Legendary Golf Writer Kaye Kessler Finishes His Final Story.
By Jon Rizzi
Last Thursday, December 9, the golf community lost one of its true lions when Kaye Kessler passed away just 11 days shy of his 98th birthday.
A sportswriter, media liaison and a member of both the Colorado and Ohio Golf Halls of Fame, Kessler covered Jack Nicklaus for the Columbus Citizen (which would later become the Columbus Citizen-Journal) when the Golden Bear was a 10-year-old cub at Scioto, and he enticed rising young players like Sergio Garcia and Ernie Els to compete in The International during its 21-year run at the Nicklaus-designed Castle Pines Golf Club.
In a career that spanned the heydays of Byron Nelson and Dustin Johnson, the World War II intelligence officer reported on 120 majors including 56 Masters. He made his final trips to Augusta and to The Memorial in his Columbus hometown in 2019. I was fortunate enough to attend a practice round at the 2018 Masters, during which Kaye gave my companion and me a tour of the media center that seemed more like a cruise ship. Every person we encountered treated him like royalty.

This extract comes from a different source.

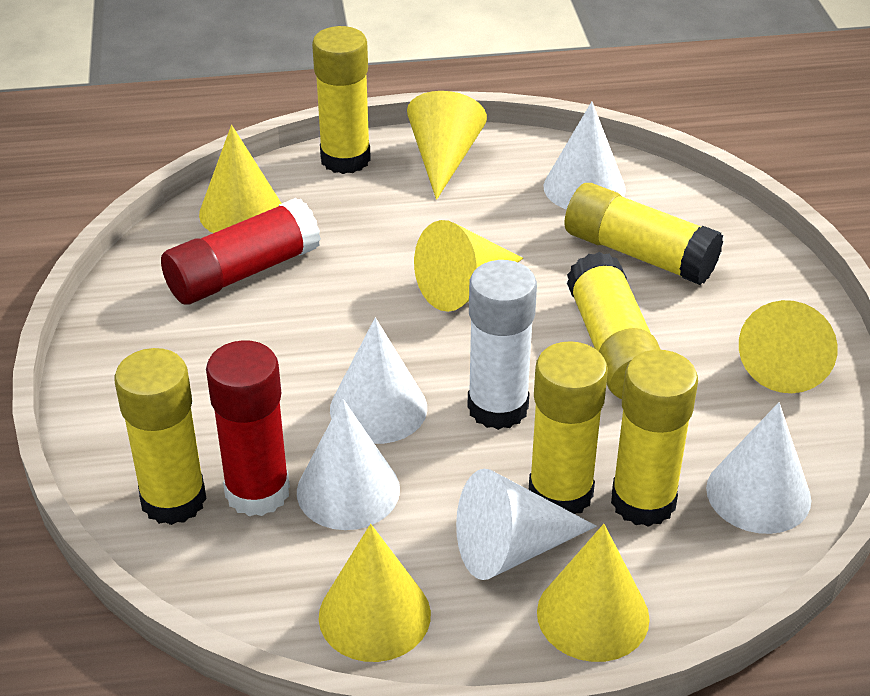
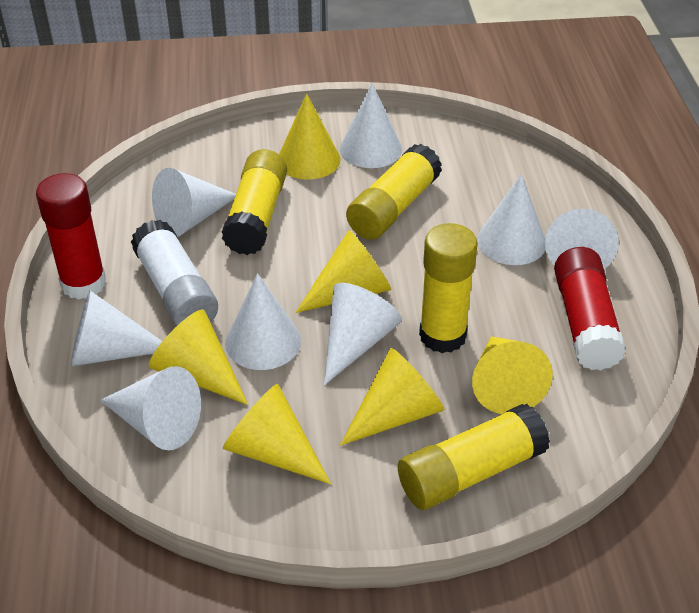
white cone: 5 -> 8
yellow glue stick: 6 -> 4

As well they should have. He belonged to a golf writers fraternity that included the likes of Dan Jenkins, Furman Bisher, Herbert Warren Wind and Jim Murray. He’d written about all the greats—from Hogan to Snead to Arnold and Jack to Tiger and Phil to Justin and Dustin. He knew them and they knew him.
Raconteur and Gooser
I only knew of him prior to publishing Colorado AvidGolfer‘s premiere issue in 2002. We became fast friends over lunch and grew closer over the ensuing years. A frequent contributor, Kaye wrote numerous pieces for us, the most noteworthy being “Death of a Hummingbird” after the demise of the International, a 50th Anniversary recreation of Arnold Palmer’s 1960 U.S. Open victory and an online piece about Palmer’s final Masters appearance.

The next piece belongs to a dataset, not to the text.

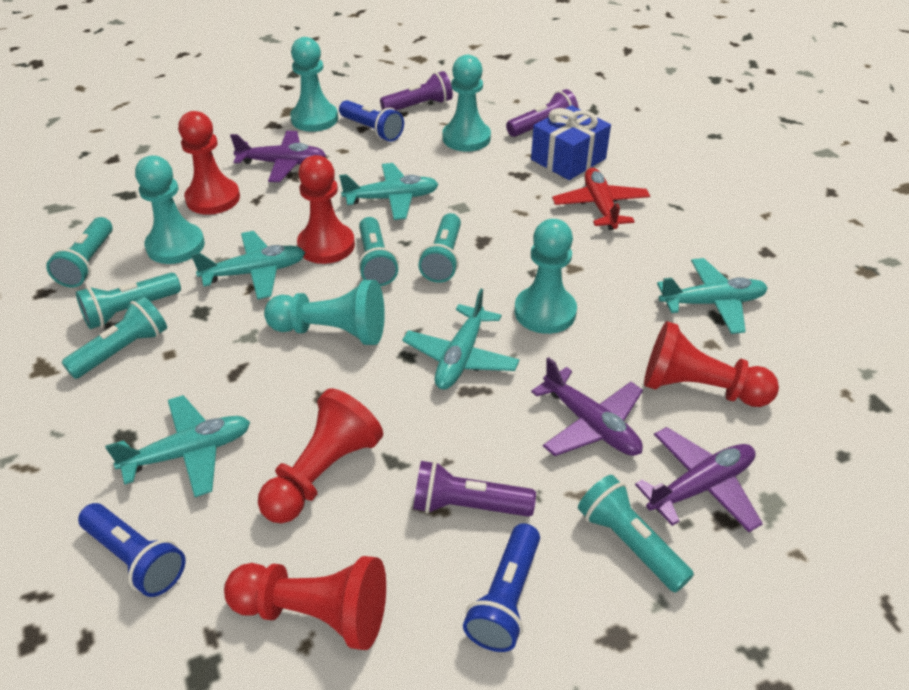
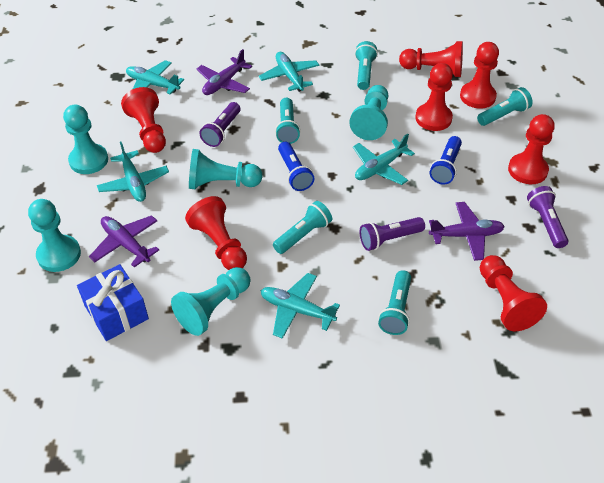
blue flashlight: 3 -> 2
red pawn: 5 -> 7
red plane: 1 -> 0
turquoise flashlight: 6 -> 5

Early on, we also played golf together. The first time, to our horror, his skulled approach on the second hole at Inverness only stayed out of the water because it nailed one of the many Canada geese congregating in front of it. The flock’s wildly hissing, gesticulating defense of its fallen comrade prevented him from playing his next shot. We left the dimpled pellet where it lay.

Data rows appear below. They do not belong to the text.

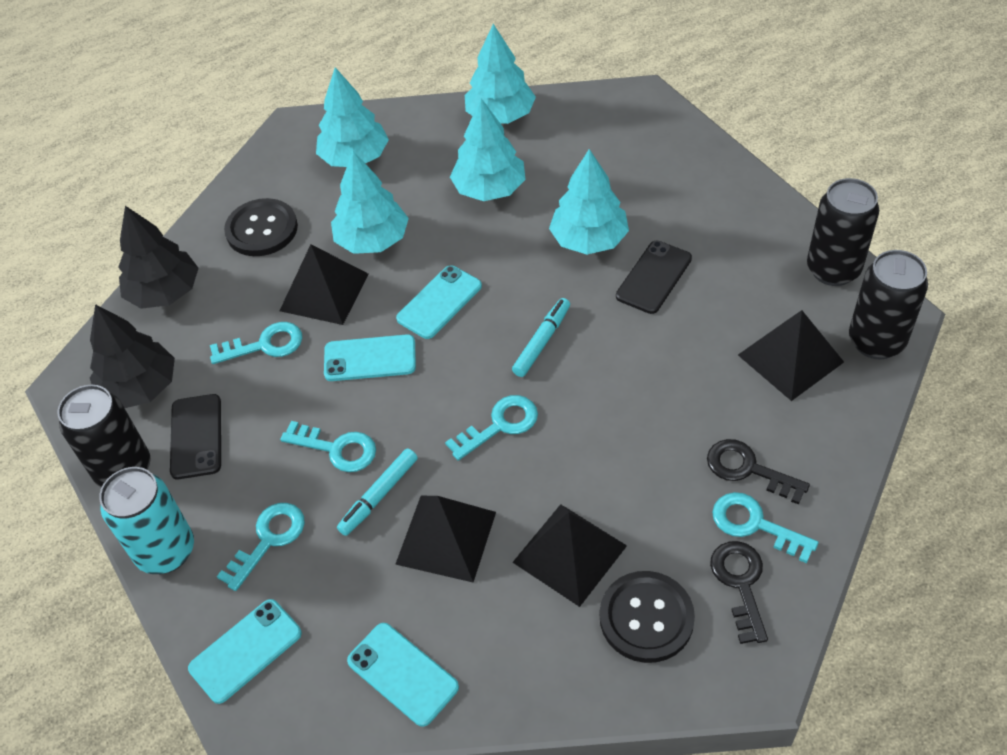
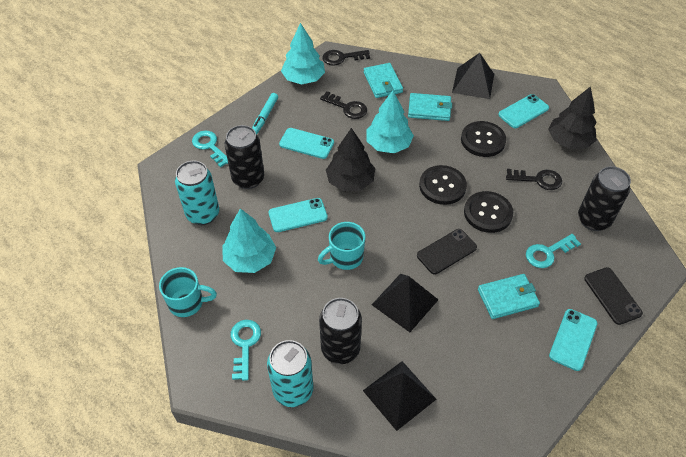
black button: 2 -> 3
black key: 2 -> 3
black pyramid: 4 -> 3
turquoise can: 1 -> 2
turquoise key: 5 -> 3
turquoise marker: 2 -> 1
turquoise mug: 0 -> 2
turquoise tree: 5 -> 3
turquoise wallet: 0 -> 3

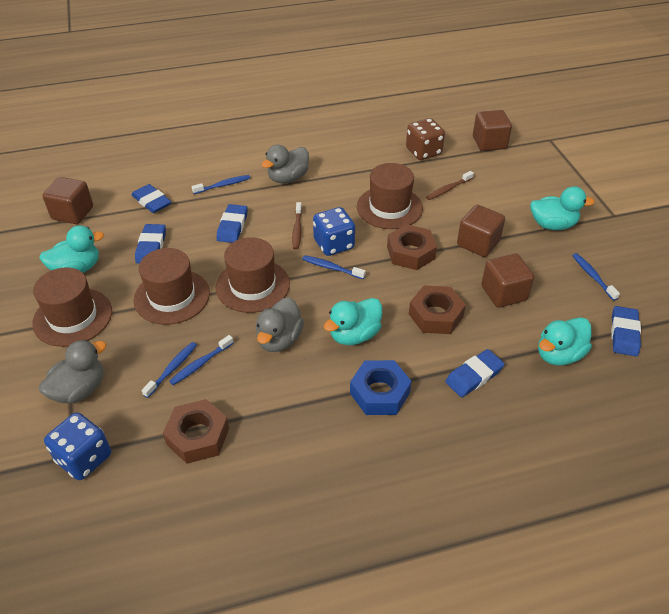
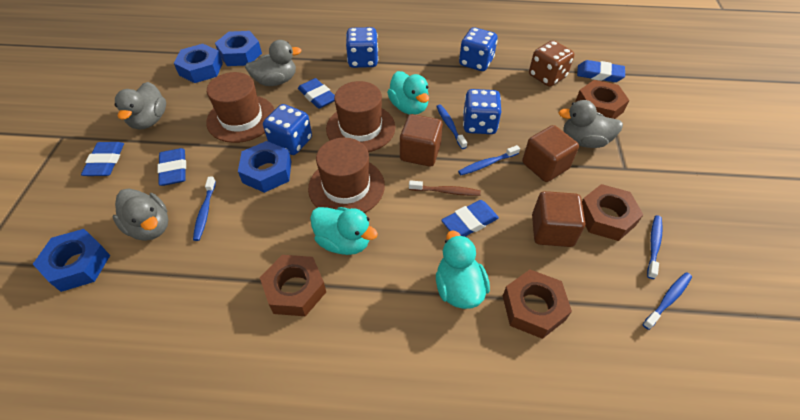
blue dice: 2 -> 4
blue nut: 1 -> 4
brown cube: 4 -> 3
brown hat: 4 -> 3
brown nut: 3 -> 4
brown toothbrush: 2 -> 1
grey duck: 3 -> 4
turquoise duck: 4 -> 3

“That’s a FIDO,” he said before one of the rare times I’d ever heard the consummate gentleman curse. A FIDO?
“F*** It, Drive On.” Classic Kaye.
Kaye drove himself everywhere until 2019, when his daughter Kris—whom he called “my designated driver and guardian angel”—took over the responsibilities.
But back in 2013, with me riding shotgun, he piloted “The Beast”—as he called his 1986 Chevy Suburban—to Colorado Springs for the Southern Colorado Golf Expo. The Colorado Golf Hall of Fame shared space with Colorado AvidGolfer.
During those two days, he not only captivated attendees with his stories, but our two 20-something representatives, Kate Stromberg and Vanessa Van Horn, grew so fond of him that later that year, they (along with my future wife, whom he’d charmed with his worldly accounts) made the cut for inclusion at his surprise 90th birthday lunch at Castle Pines Golf Club.
A Hall of Fame Person
Kaye actively served on the Colorado Golf Hall of Fame board. He attended every induction dinner, including this year’s at Colorado Golf Club, and he had a front-row seat at the October press event announcing the Hall of Fame’s move to The Broadmoor.
His role on the board of directors was far from ceremonial. As recently as November, the 97-year-old scribe was bloodhounding contact information for dozens of inductees and, if necessary, their descendants, to find memorabilia to display at the Hall’s new home.
Along with Dan Hogan, the historian who also passed away this year, Kaye was indispensable to the Hall of Fame and to the Colorado golf community. His memory remained sharp even as his body began to betray him and a canula “and my damn green snake tether” became his constant companions. For more than 20 years, he contributed to the Hall’s selection process and guided its relationship with the media.
Appropriately, his induction classmate was the golf course architect Jay Morrish, a protégé of Jack Nicklaus and design partner of Tom Weiskopf—both of whom, like Kessler, happened to be Ohio State University alums whose careers he’d chronicled since they were juniors.
His skills as a writer, coupled with his infectious personality and deep sincerity made Kaye both an admired colleague and dear friend.
I, like many others, consider myself truly blessed to have known him.